Mars: can we do it or not?

written by Luca Nardi
Mars: can we do it or not?

SpaceX still intends to build a city on Mars, starting in 5 to 7 years, but priority is being given to the Moon, where it could complete a self-sufficient city within 10 years. Mars, by contrast, will require at least 20. This is the sense of a post published on his social platform by Elon Musk, CEO of the private company SpaceX, on February 9, 2026.

It hasn’t been many years since SpaceX’s goal was to have a Martian city built by 2024. Musk and his companies produce space launch vehicles, electric cars, neurotechnology chips, artificial intelligences, and much more — but their main product has always been one thing: the future. It must always be a near future; otherwise it would not be a good product. That’s why declared goals are set unrealistically close: in five years no city construction will begin on Mars, and within ten years on the Moon we may at best start seeing the first scientific outposts of the Artemis missions.

The truth is that the dream of Mars may never have felt as distant as it does today, when all attention is focused on the Moon.

Elon Musk’s post on X, in which he stated his intentions regarding SpaceX’s Mars project.

That fiery ruby in the sky has drawn humanity for millennia, ever since ancient observers associated it with warlike deities, such as Nirgal for the Babylonians and Ares for the Greeks. But it was with the telescope that, from a wandering star, it became an entire world — a stage on which to imagine a possible utopian (or dystopian, depending on the era) future for humanity. It is no surprise that when we began launching objects into space, Mars was among the first targets.

In 1965 NASA’s Mariner 4 probe reached Mars for the first time, flying past it and taking the first historic images of its surface. Grainy black-and-white pictures that already showed a desert world, far more than previously thought. Until 1972 there was an initial wave of Martian interest that concluded with the Mariner 9 mission, the first to enter orbit around the planet, capturing valleys, plains, and volcanoes in real maps.

Then came the Viking missions in 1975, which for the first time touched the surface of the red planet. The Viking landers searched for traces of life and, despite long debates on the matter, found none. However, we learned that Mars must once have hosted liquid water: an ocean around the north pole, lakes in craters, and rivers carving the surface almost 4 billion years ago — roughly the same period when life arose on Earth.

Despite this discovery, interest in Mars waned, only to revive in the early 2000s. The rovers arrived — first Spirit and Opportunity, then Curiosity, and finally Perseverance and Zhurong around 2020. In addition, a fleet of probes has continued remote observation, such as the UAE’s Mars Hope and Europe’s Trace Gas Orbiter.

Throughout all these periods, behind these extraordinary space missions, there has always been the dream of actually living there one day — on Mars.
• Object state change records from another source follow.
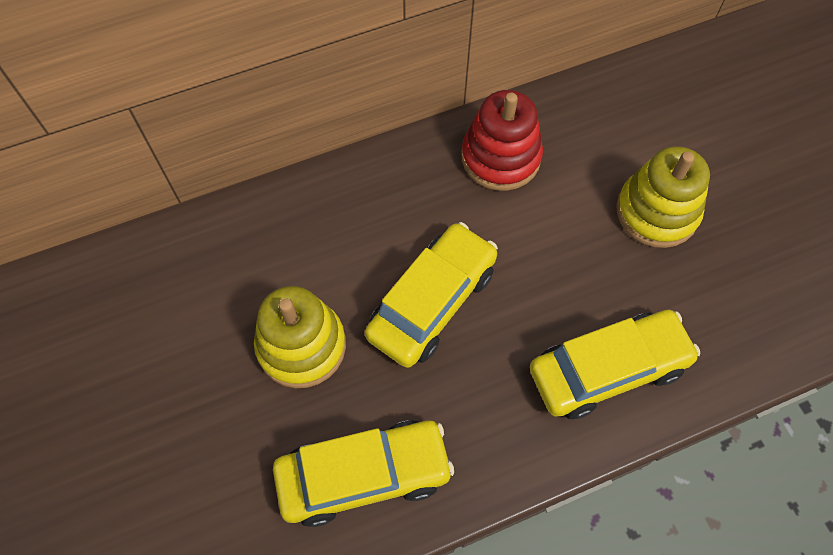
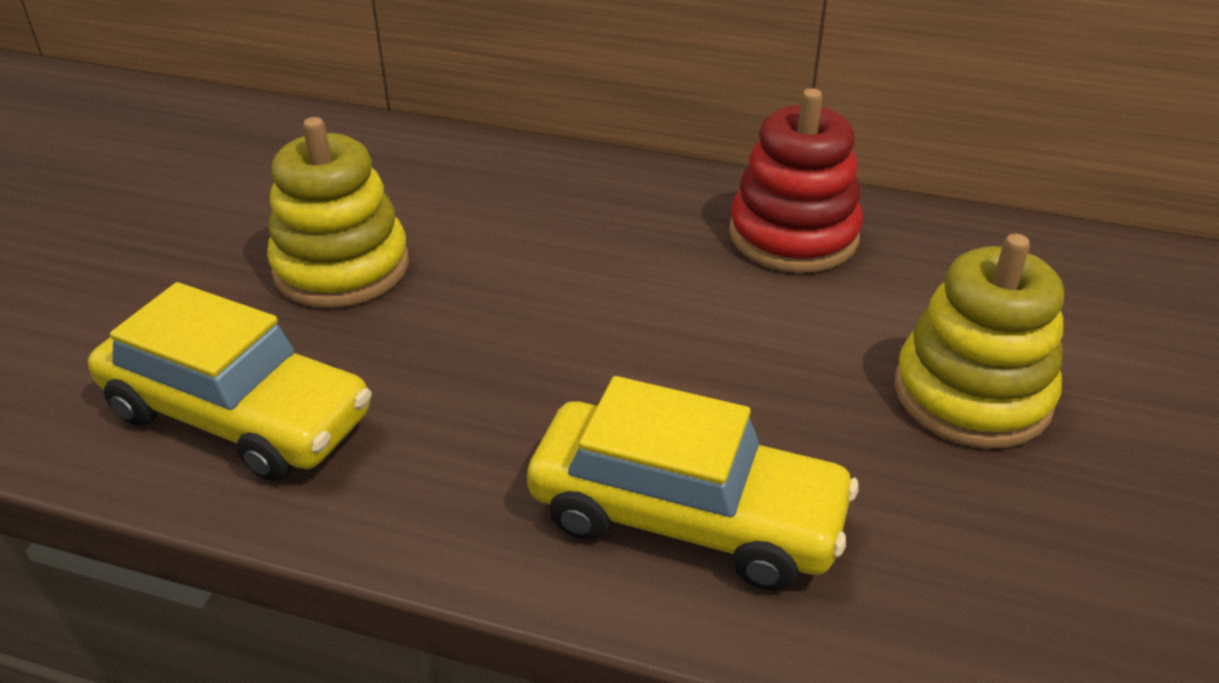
camera: 40 degrees right, 25 degrees down
(432, 302) = (535, 313): yellow car -> none

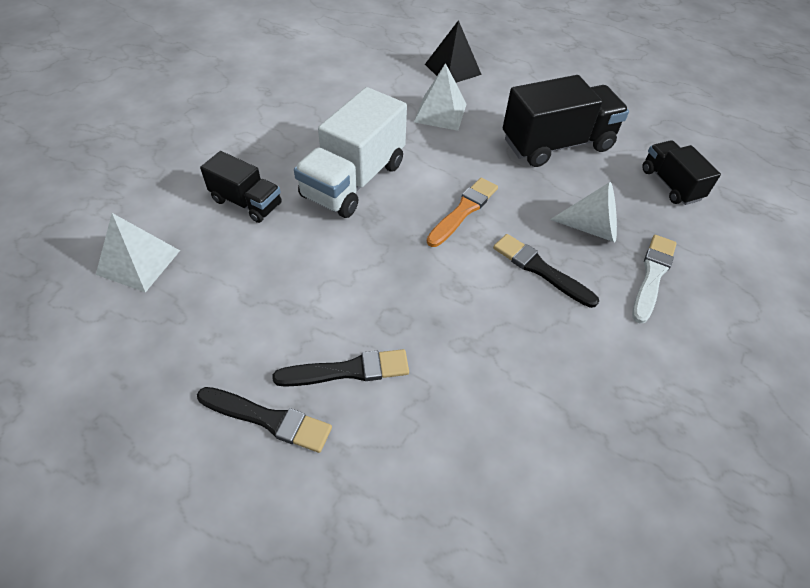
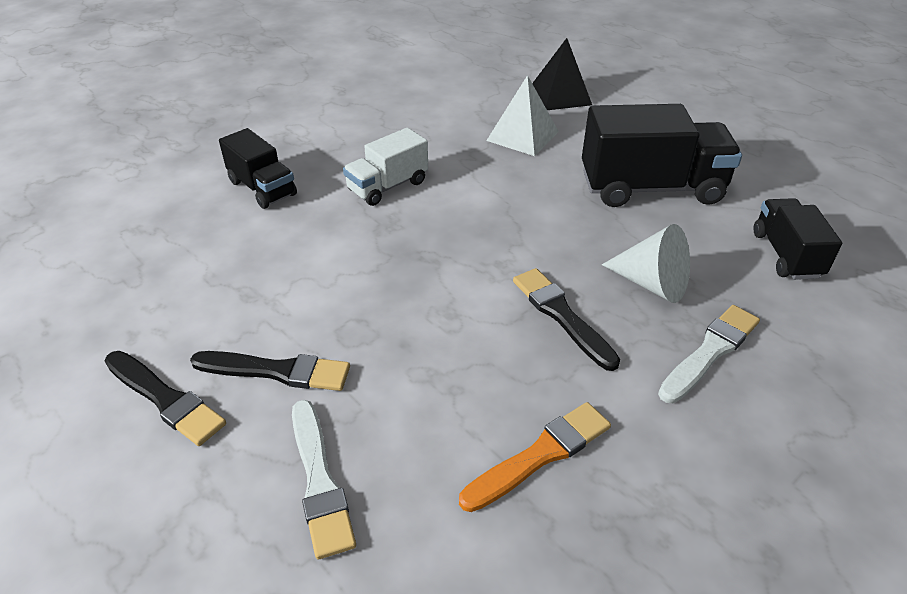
camera: 20 degrees right, 10 degrees down
(138, 262) = (125, 223): white pyramid -> none
(354, 180) = (388, 186): white truck -> white truck, size x0.58
(428, 453) = (319, 481): none -> white brush
(463, 211) = (497, 237): orange brush -> orange brush (540, 455)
And today? What has become of that dream? One after another, Martian probes are ending their missions — the latest being NASA’s MAVEN spacecraft, with which contact was lost in January 2026. Aside from a few sporadic cases (such as NASA’s EscaPADE and Japan’s MMX), no true generational replacement is planned.

The Perseverance rover on the surface of Mars.

The problem for Mars is that political attention worldwide is now focused on the Moon. NASA’s Artemis missions, together with European, Canadian, and Japanese partners, concentrate much of the current economic, political, and media attention in space exploration. Artemis 2 is close to launch and will, for the first time, return astronauts to lunar orbit (something that hasn’t happened since Apollo 17 ended in 1972); Artemis 3 will lead to a new Moon landing; later missions aim to build a lunar base. The Moon is a nearer, more attainable goal — ultimately a more marketable future for companies and politics alike, much as Mars once was for SpaceX.

Mars remains, but in the background. The Artemis program is based on the Moon-to-Mars philosophy, which sees the Moon as a general testing ground to acquire the know-how and technologies necessary for Martian exploration. Yet once again, Mars is a distant objective, plausibly something we will seriously consider only in a few decades.

After all, it could hardly be otherwise. On Mars, the atmosphere is only a few thousandths of Earth’s and is composed almost entirely of carbon dioxide. Water is scarce and frozen, and the planet is as arid as one can imagine. There is no magnetic field to shield the surface from cosmic rays, which in excessive doses are lethal to living cells.

All these challenges also exist on the Moon, which is why ten years will not be enough to achieve a self-sufficient city — perhaps not even a century will. However, the Moon can be reached in a journey of just a few days, whereas Mars requires several months. Musk is not wrong when he says SpaceX is aiming at the Moon because it is far more accessible in the short term.

The Moon-to-Mars philosophy makes perfect sense, but once again Mars remains a dream for the future. The difference is that this time the dream is back in the drawer, perceived as so distant that it may not even be a good product anymore — not even for the tech bros.